色のない世界。【上】
「お前が来たことに怒ってるんじゃねぇよ。
ただ一人で来て、何かなかったか…その…心配でだな…」
一人で来て?心配?
謎の言葉が続いて頭の中が混乱してしまう。
分からない言葉が続いた時は一つ一つ区切って考えればいいと、確か涼音が言ってた。
「悠汰、私は一人で来てないわ。
何かあってはいけないと涼音が後ろから着いてきてくれたのよ」
「…え?は?」
口をポカンと開けた悠汰に教えるように私は後ろを振り返って電柱を指差した。
電柱のことは悠汰の学校へ向かってる途中で涼音が教えてくれた。
電柱は電気を伝えるための電線を空中にかけわたすための柱らしい。
こんな1本の柱が日常にはかかせない電気を運んでいると考えたら感激したのはつい先程のことで。

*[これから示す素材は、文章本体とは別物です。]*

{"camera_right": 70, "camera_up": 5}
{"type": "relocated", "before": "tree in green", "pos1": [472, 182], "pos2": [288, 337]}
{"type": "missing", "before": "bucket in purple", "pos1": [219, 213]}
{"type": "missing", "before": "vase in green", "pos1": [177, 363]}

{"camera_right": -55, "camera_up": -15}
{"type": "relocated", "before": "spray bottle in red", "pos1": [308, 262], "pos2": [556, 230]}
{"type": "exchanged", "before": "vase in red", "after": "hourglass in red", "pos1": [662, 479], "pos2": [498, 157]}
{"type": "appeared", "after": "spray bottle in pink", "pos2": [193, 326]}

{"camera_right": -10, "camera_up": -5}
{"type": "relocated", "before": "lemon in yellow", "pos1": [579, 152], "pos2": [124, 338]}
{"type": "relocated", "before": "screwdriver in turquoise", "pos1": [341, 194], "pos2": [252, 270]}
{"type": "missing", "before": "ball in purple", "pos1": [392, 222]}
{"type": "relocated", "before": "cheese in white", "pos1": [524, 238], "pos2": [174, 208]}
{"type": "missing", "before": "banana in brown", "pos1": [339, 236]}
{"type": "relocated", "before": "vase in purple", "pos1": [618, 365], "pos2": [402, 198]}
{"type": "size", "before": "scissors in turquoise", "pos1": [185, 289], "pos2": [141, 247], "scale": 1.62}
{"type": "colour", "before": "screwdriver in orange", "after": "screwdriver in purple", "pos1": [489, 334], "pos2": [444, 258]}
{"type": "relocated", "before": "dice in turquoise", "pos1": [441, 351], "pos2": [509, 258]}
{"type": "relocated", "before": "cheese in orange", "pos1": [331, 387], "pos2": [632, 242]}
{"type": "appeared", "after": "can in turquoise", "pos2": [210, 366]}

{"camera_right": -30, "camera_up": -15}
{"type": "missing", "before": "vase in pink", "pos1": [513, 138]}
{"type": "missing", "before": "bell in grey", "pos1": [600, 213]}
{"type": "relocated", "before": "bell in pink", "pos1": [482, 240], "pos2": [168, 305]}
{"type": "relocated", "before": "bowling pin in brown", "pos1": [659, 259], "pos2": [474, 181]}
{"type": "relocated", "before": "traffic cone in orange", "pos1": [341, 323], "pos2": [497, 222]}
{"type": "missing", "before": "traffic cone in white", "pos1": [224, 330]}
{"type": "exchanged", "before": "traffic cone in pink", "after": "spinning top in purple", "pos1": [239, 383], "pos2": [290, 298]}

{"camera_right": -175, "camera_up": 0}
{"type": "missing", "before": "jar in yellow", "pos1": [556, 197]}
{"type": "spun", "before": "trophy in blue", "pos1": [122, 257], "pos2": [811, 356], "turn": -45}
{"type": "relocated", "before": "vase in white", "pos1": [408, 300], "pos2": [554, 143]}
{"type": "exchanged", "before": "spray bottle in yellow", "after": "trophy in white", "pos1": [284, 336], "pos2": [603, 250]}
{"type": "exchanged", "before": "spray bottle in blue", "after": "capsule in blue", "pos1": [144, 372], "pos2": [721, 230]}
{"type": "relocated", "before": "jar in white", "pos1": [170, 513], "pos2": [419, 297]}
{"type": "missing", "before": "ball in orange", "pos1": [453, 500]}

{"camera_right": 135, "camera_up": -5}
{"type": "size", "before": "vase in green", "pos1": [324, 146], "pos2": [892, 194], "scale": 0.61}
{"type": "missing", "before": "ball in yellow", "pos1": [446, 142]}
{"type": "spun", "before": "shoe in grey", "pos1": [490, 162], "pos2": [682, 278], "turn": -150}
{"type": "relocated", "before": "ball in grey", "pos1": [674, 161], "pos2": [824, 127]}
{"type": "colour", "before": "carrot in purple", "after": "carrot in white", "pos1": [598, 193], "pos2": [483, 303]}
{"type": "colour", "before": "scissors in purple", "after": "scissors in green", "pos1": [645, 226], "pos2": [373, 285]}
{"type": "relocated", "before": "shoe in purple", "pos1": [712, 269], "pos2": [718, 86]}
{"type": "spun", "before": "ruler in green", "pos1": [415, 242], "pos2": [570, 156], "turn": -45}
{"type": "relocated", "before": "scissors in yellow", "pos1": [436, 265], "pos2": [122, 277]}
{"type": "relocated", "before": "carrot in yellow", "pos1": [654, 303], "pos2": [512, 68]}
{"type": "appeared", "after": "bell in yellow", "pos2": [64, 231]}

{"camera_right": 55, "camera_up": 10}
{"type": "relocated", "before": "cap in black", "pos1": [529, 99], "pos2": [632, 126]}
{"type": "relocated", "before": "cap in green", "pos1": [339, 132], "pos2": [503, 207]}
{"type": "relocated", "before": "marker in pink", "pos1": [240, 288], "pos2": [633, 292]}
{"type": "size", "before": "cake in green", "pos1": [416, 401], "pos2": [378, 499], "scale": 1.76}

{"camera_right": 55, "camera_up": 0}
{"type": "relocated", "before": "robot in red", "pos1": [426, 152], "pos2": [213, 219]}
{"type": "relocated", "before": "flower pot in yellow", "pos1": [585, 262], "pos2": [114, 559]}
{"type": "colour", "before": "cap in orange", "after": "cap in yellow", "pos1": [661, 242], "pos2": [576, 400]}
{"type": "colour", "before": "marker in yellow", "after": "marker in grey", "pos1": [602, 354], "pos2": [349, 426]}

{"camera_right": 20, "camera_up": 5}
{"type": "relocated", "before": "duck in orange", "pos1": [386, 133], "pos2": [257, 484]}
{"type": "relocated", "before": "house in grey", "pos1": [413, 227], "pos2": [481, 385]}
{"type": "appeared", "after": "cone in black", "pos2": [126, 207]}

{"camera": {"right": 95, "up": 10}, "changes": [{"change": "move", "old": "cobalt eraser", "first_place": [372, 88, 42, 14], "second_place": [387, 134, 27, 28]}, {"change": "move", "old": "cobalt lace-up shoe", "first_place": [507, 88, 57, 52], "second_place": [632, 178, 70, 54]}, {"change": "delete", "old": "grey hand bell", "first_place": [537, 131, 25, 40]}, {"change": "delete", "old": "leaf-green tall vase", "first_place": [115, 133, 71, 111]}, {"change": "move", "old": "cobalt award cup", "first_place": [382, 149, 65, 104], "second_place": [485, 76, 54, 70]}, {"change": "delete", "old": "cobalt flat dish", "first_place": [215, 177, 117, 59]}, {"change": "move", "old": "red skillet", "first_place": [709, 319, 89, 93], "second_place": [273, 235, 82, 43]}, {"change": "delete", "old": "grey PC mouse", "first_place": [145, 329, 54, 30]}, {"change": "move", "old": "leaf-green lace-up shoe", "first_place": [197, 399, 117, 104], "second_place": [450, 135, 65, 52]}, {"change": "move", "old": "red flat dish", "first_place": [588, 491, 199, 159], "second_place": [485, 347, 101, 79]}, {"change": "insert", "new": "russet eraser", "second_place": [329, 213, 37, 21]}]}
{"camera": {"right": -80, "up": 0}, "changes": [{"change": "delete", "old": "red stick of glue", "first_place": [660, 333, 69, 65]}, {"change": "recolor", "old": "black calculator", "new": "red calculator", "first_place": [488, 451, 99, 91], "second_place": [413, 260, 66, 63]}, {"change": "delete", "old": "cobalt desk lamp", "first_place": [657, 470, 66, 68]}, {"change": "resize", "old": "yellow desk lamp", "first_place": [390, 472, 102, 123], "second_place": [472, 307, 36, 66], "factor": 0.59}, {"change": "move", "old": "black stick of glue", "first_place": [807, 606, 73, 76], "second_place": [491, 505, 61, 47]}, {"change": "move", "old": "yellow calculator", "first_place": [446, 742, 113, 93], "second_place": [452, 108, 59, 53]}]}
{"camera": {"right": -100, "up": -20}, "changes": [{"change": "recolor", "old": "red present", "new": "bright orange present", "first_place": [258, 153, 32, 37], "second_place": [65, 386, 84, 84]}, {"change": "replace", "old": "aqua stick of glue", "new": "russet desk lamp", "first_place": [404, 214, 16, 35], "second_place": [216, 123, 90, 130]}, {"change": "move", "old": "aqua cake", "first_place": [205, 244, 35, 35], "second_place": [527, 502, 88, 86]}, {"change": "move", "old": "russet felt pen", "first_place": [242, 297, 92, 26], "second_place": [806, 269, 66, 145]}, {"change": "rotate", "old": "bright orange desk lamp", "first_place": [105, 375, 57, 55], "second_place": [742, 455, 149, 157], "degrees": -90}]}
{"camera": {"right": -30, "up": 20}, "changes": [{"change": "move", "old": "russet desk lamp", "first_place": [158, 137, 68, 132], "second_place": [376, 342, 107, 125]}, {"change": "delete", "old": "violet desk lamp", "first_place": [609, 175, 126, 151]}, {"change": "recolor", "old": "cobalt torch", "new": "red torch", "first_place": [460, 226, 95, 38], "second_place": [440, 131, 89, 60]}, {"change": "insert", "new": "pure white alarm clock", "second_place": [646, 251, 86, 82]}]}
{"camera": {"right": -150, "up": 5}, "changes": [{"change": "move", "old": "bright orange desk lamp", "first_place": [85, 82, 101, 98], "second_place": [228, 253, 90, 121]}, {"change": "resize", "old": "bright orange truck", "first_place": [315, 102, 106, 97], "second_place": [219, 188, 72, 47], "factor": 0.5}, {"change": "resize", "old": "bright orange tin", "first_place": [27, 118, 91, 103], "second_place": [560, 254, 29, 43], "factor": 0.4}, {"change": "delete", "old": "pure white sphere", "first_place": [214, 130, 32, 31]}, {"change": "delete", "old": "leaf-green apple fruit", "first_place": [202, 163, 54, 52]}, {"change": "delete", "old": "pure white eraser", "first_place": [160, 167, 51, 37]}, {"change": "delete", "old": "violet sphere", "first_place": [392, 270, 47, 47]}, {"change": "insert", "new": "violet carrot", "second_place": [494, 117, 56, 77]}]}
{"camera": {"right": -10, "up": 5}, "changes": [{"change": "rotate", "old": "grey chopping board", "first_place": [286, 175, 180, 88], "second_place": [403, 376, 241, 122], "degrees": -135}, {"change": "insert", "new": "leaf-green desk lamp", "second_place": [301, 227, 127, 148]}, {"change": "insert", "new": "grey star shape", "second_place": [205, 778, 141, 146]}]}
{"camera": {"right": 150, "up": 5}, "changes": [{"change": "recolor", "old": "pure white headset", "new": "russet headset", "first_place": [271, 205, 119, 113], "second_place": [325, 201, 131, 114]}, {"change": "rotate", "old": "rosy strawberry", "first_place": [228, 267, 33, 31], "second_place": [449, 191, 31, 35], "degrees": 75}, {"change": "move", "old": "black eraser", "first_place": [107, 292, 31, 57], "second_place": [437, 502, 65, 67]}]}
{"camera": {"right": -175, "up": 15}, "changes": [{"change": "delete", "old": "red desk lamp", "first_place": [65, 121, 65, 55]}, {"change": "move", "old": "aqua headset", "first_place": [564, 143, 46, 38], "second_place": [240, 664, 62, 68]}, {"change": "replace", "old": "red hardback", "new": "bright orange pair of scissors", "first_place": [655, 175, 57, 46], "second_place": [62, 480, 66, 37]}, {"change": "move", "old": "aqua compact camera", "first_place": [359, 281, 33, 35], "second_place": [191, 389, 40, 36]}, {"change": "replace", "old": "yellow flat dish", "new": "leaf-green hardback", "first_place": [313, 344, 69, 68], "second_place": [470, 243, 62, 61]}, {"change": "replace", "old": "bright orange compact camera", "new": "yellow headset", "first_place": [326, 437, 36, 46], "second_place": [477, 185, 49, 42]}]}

そう涼音に言ったら、「電気を運んでいるのは電線ですよ」と苦笑いしながら言われてしまったけれど。
そんな電柱の影から顔を出しているのはいつにもなく目つきを鋭くしている涼音。
涼音の背後からヤマトも顔を出していたのは知らなかった。
それともう一つの言葉は"心配"
『心配』…何か起きはしないかと、気にかけること。不安がること。